Assuming that my current options in this regard, even if not optimal, should not prevent the system from having a 100% correct classification rate, I would like to focus on other possible issues.
In other words, considering the simplicity of the game, this dataset/modulation/architecture should do it, therefore, what am I doing wrong regarding the parameters?
I do not have much experience with ANN and my main question is the following:
Using 16 Hidden Neurons, the ANN could learn to associate each Hidden Unit with "a certain player winning in a certain way"
(3 different rows + 3 different columns + 2 diagonals) * 2 players
In this setting, an "optimal" set of weights is pretty straightforward: Each hidden unit has "greater" connection weights from 3 of the input units (corresponding to a row, columns or diagonal of a player) and a "greater" connection weight to one of the output units (corresponding to "a win" of that player).
No matter what I do, I cannot decrease the number of test errors, as the above table shows.
Any advice is appreciated.
You are doing everything right, but you're simply trying to tackle a difficult problem here, namely to generalize from some examples of tic-tac-toe configurations to all others.
Unfortunately, the simple neural network you use does not perceive the spatial structure of the input (neighborhood) nor can it exploit the symmetries.
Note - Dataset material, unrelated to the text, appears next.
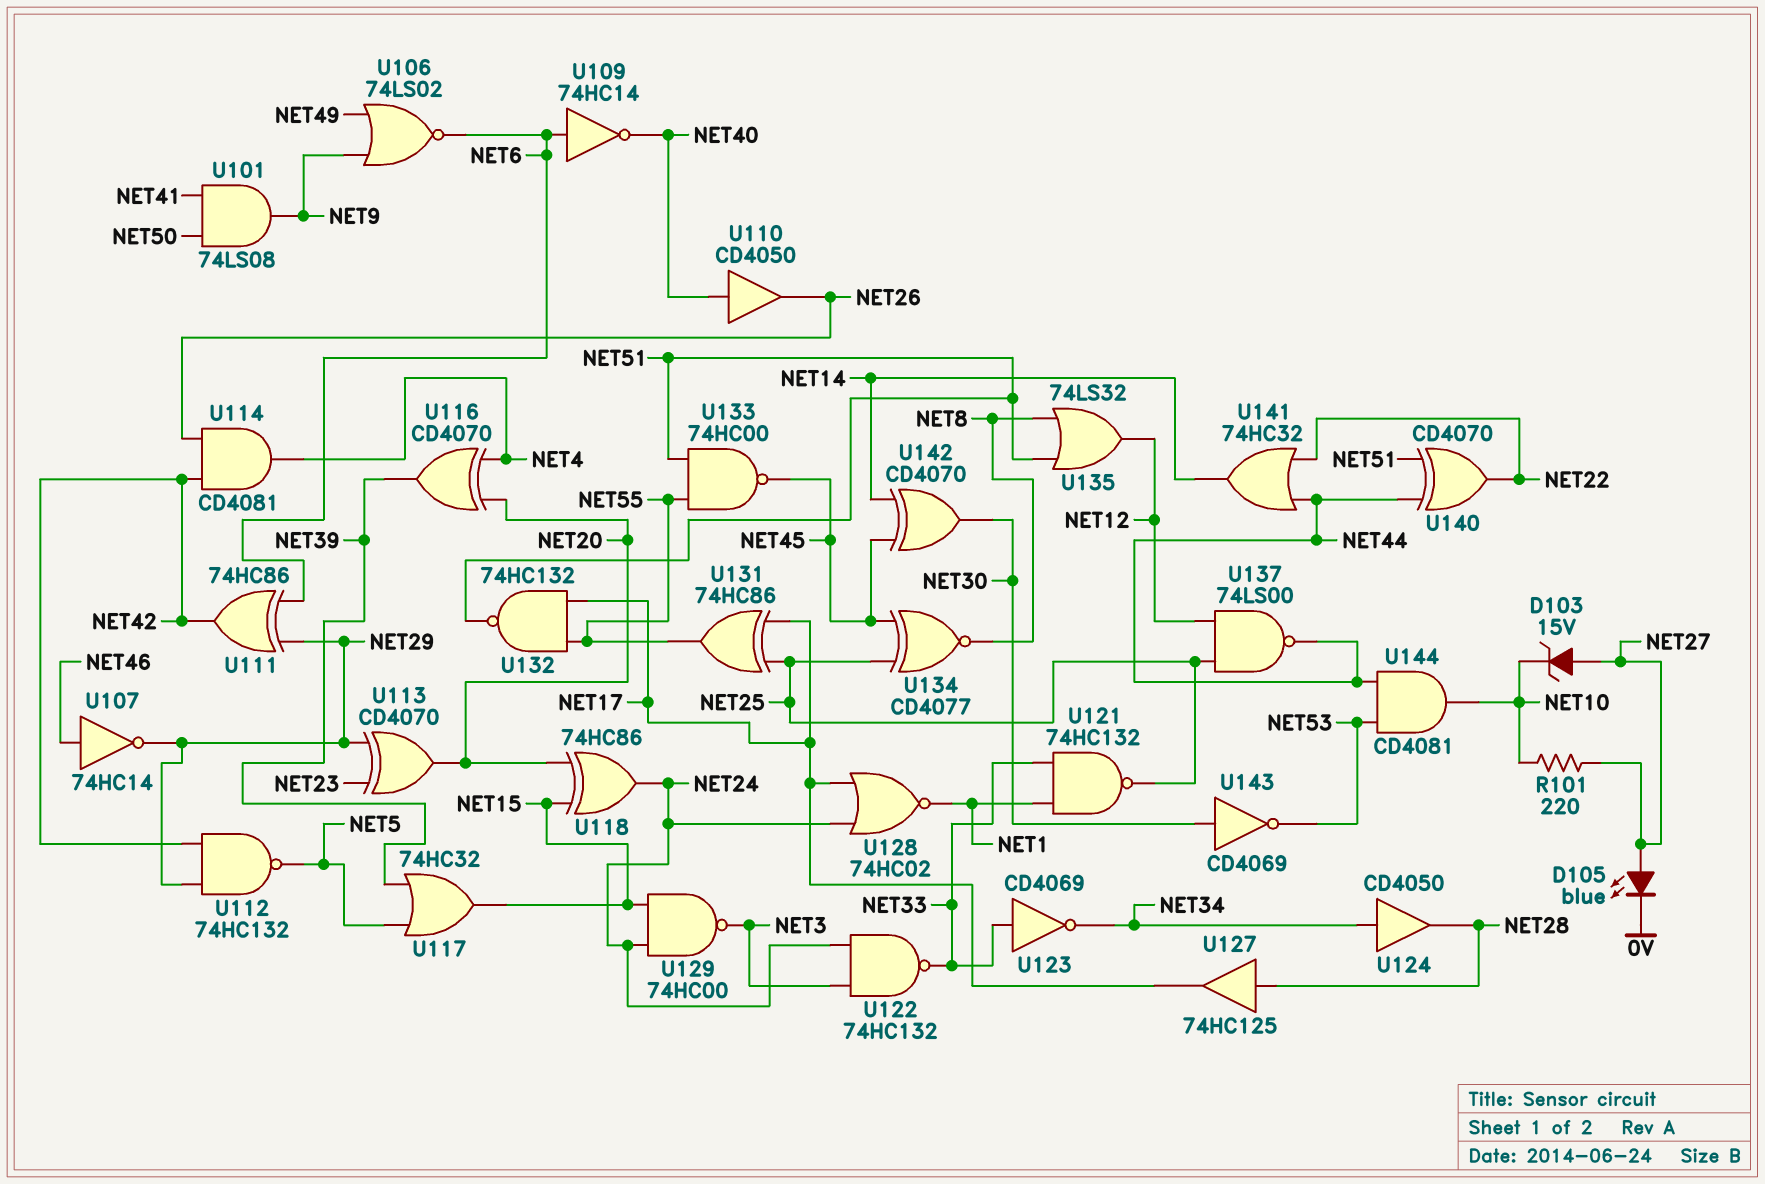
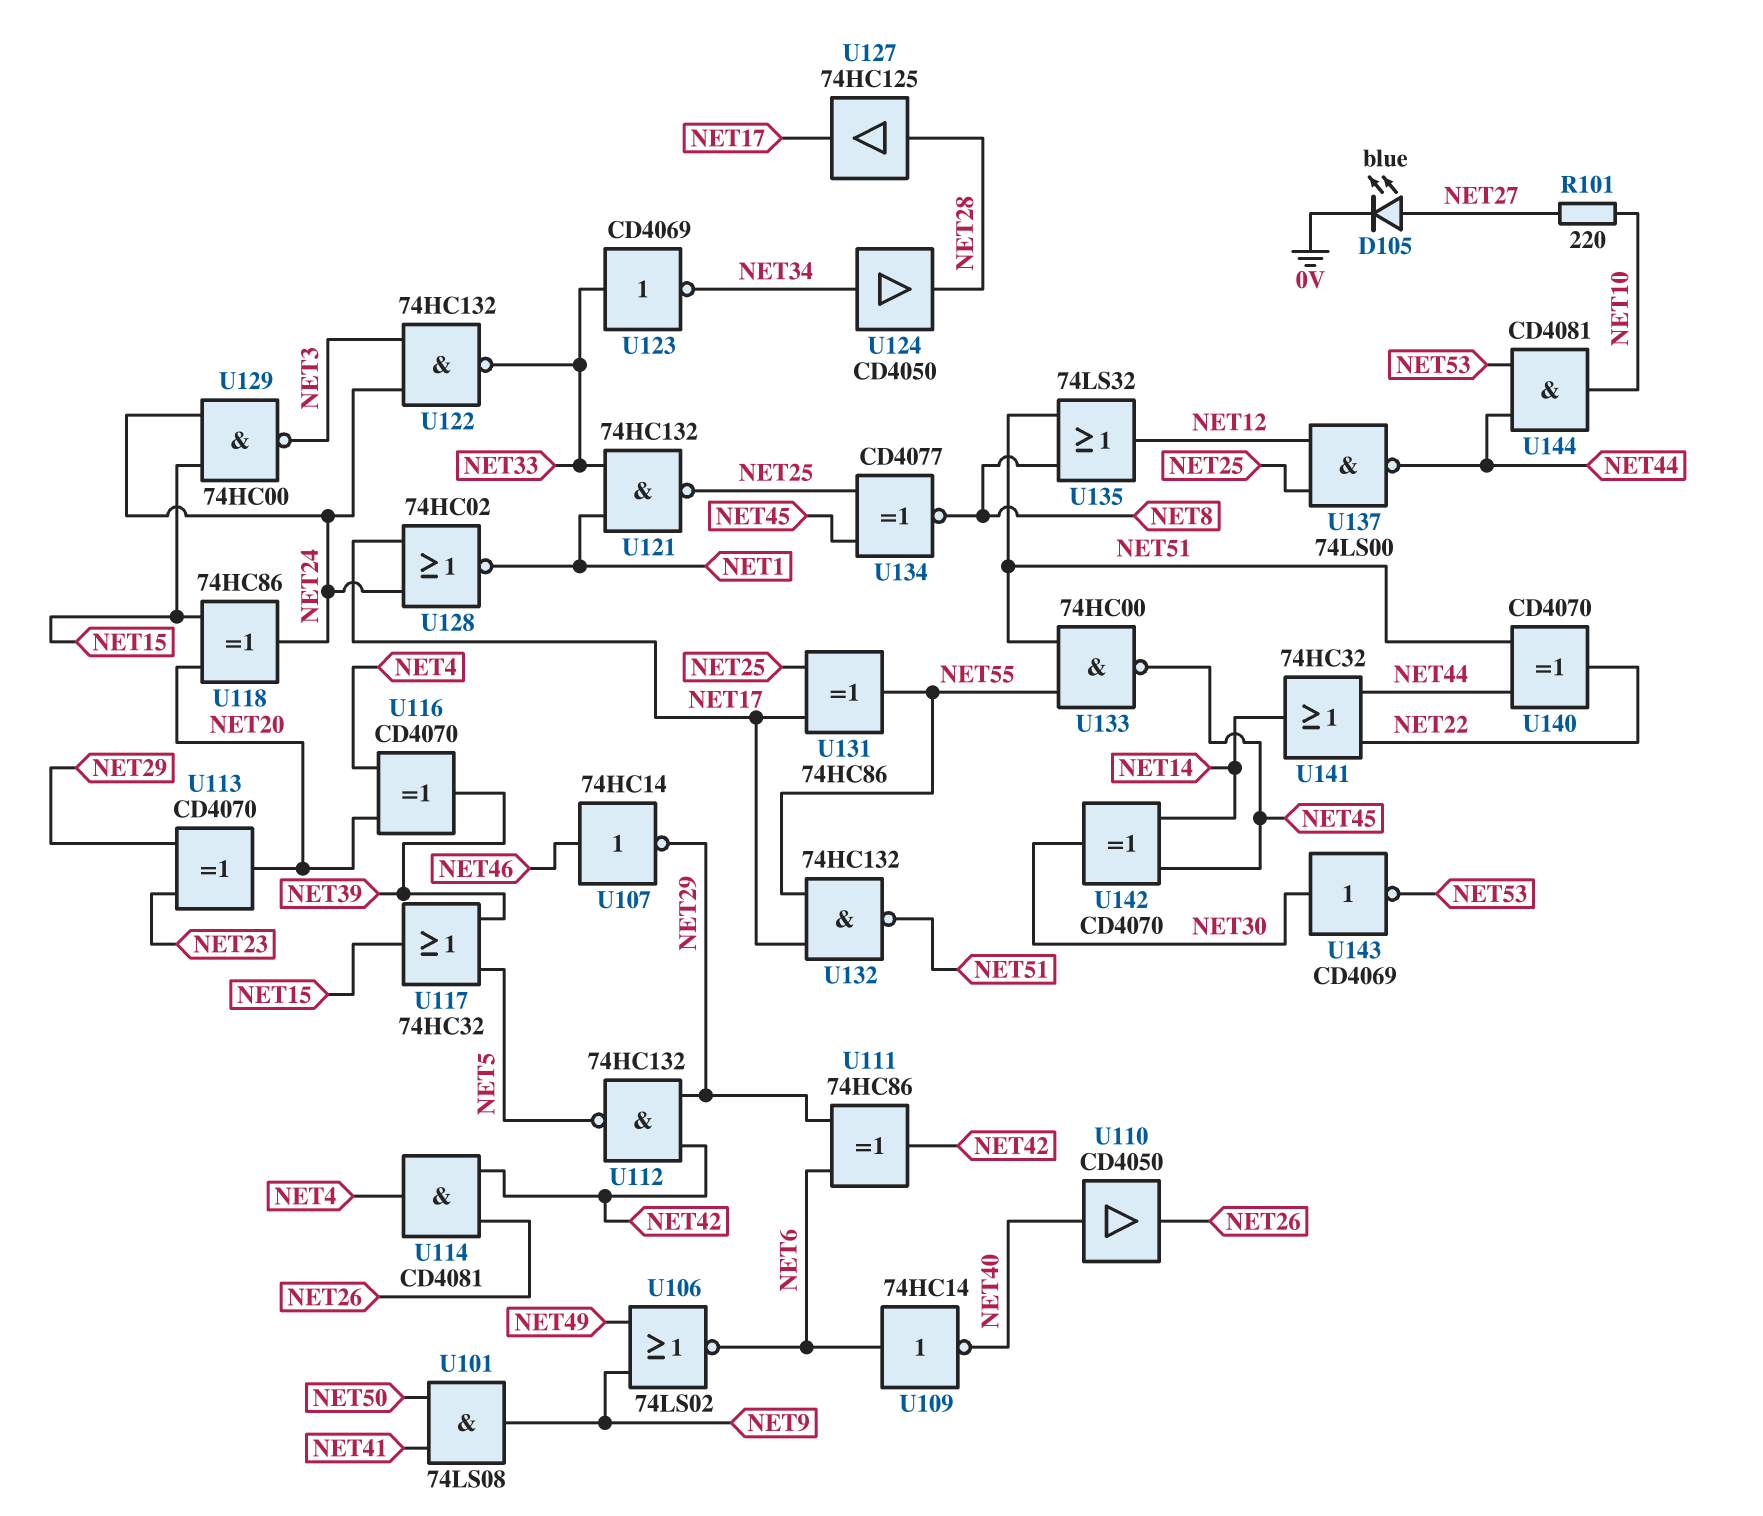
D103: zener 15V (A NET27, K NET10) -> none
So in order to get perfect test error, you can either:
increase the size of the dataset to include most (or all) possible configurations -- which the network will then be able to simply memorize, as indicated by the zero training error in most of your setups;
choose a different problem, where there is more structure to generalize from;
use a network architecture that can capture symmetry (e.g. through weight-sharing) and/or spatial relations of the inputs (e.g. different features). Convolutional networks are just one example of this.